The delay of two similar cells in the netlist at two different physical locations in a chip can be significantly
different depending upon above said factors. Therefore in order to have actual delays for the cells
in your netlist, an SDF is written out, by a EDA tool can be a synthesis tool or a layout tool etc..
which contains the delays of each instance of each library cell  in the netlist, under the circumstances the cell is in.
During simulations or Static Timing Analysis, each cell in the netlist gets its correponding delay read, or more
technically 'annotated' from the SDF file.

SDF file contains the delay value of each timing arc
corresponding to each cell in the netlist. These delay values in the SDF file are extracted
under a given conditions of the netlist. It may be that the SDF corresponds to just an after
synthesis netlist, with wire loads estimated according to some wire load model, or it may
be that the SDF corresponds to a neltist which has been laid out, with actual position of cell,
actual load on the cell, actual metal wires connected to the cells.

SDF vs .lib

The .lib only has the cell delays in a table form, and the SPEF file has the interconnect parasitics.
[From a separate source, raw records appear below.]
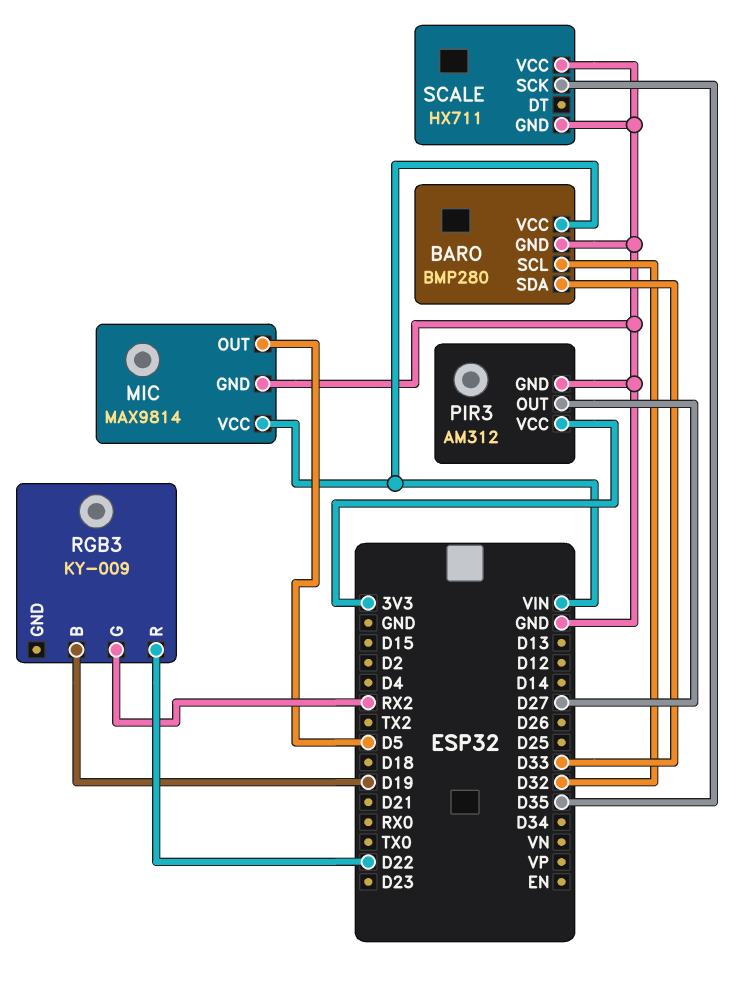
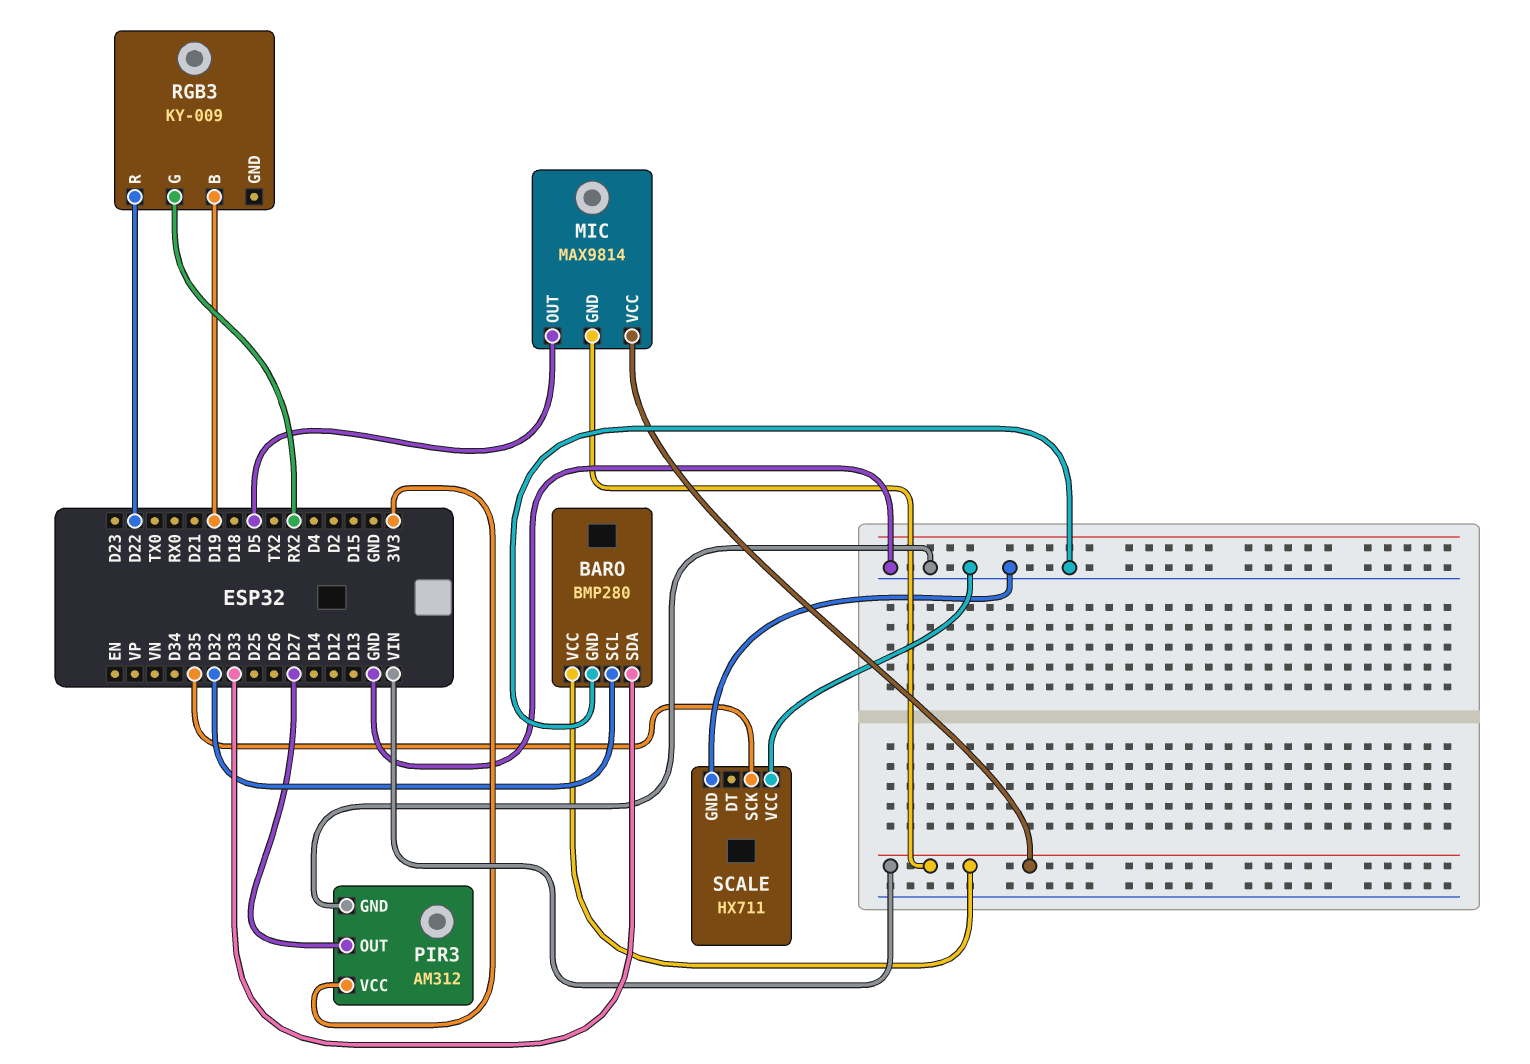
MIC pin GND: GND -> VIN

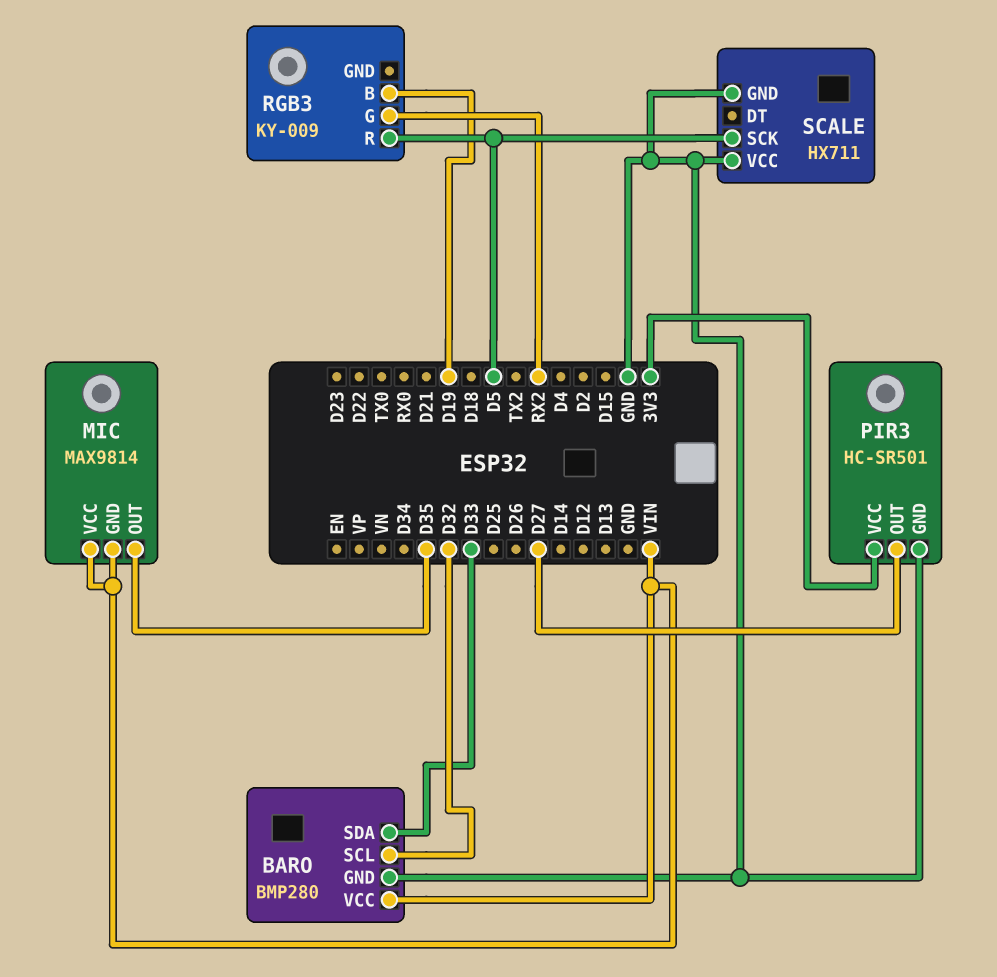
MIC pin OUT: D5 -> D35
PIR3: AM312 -> HC-SR501
RGB3 pin R: D22 -> D5
SCALE pin SCK: D35 -> D5

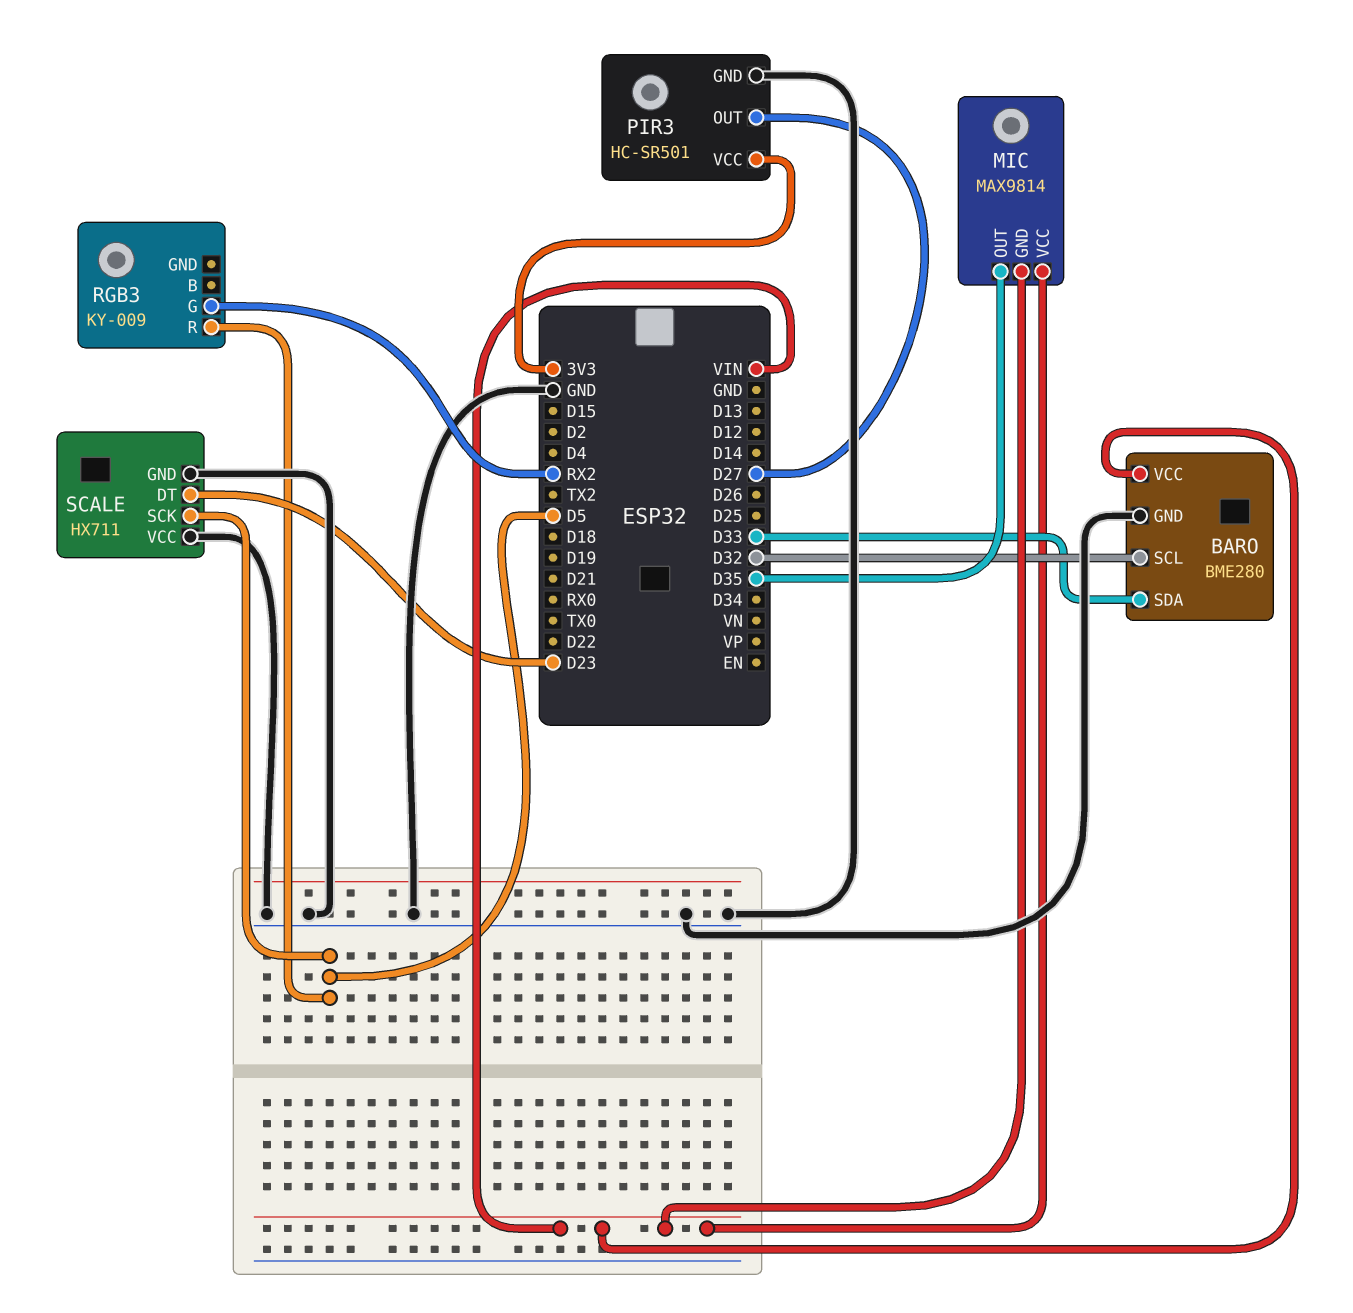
BARO: BMP280 -> BME280
RGB3 pin B: D19 -> none
SCALE pin DT: none -> D23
SDF file combines these information and gives out a file that has accurate delays for each component in the layout database, for the given constraints. This is used along with the netlist in a simulator to verify that design meets its functional & timing requirements.

What is temperature inversion
- change in temperature has effect on both vt and mobility in transistor. at technology 65nm and above, mobility effect dominates and vt does not because voltage is high so much that change in vt doesn't come into picture. So, at technology nodes 65nm and higher, the delay of the device increases with rise in temperature. But below 65nm, the vt effect dominates due to decrease in supply voltage. So, with rise in temperature, the delay decreases. This is temperature inversion.

Recovery
- minimum amount of time required between the release of an async signal from the active state to the next active clock edge.

Removal
- minimum amount of time between the active clock edge and the release of an asynchronous control signal.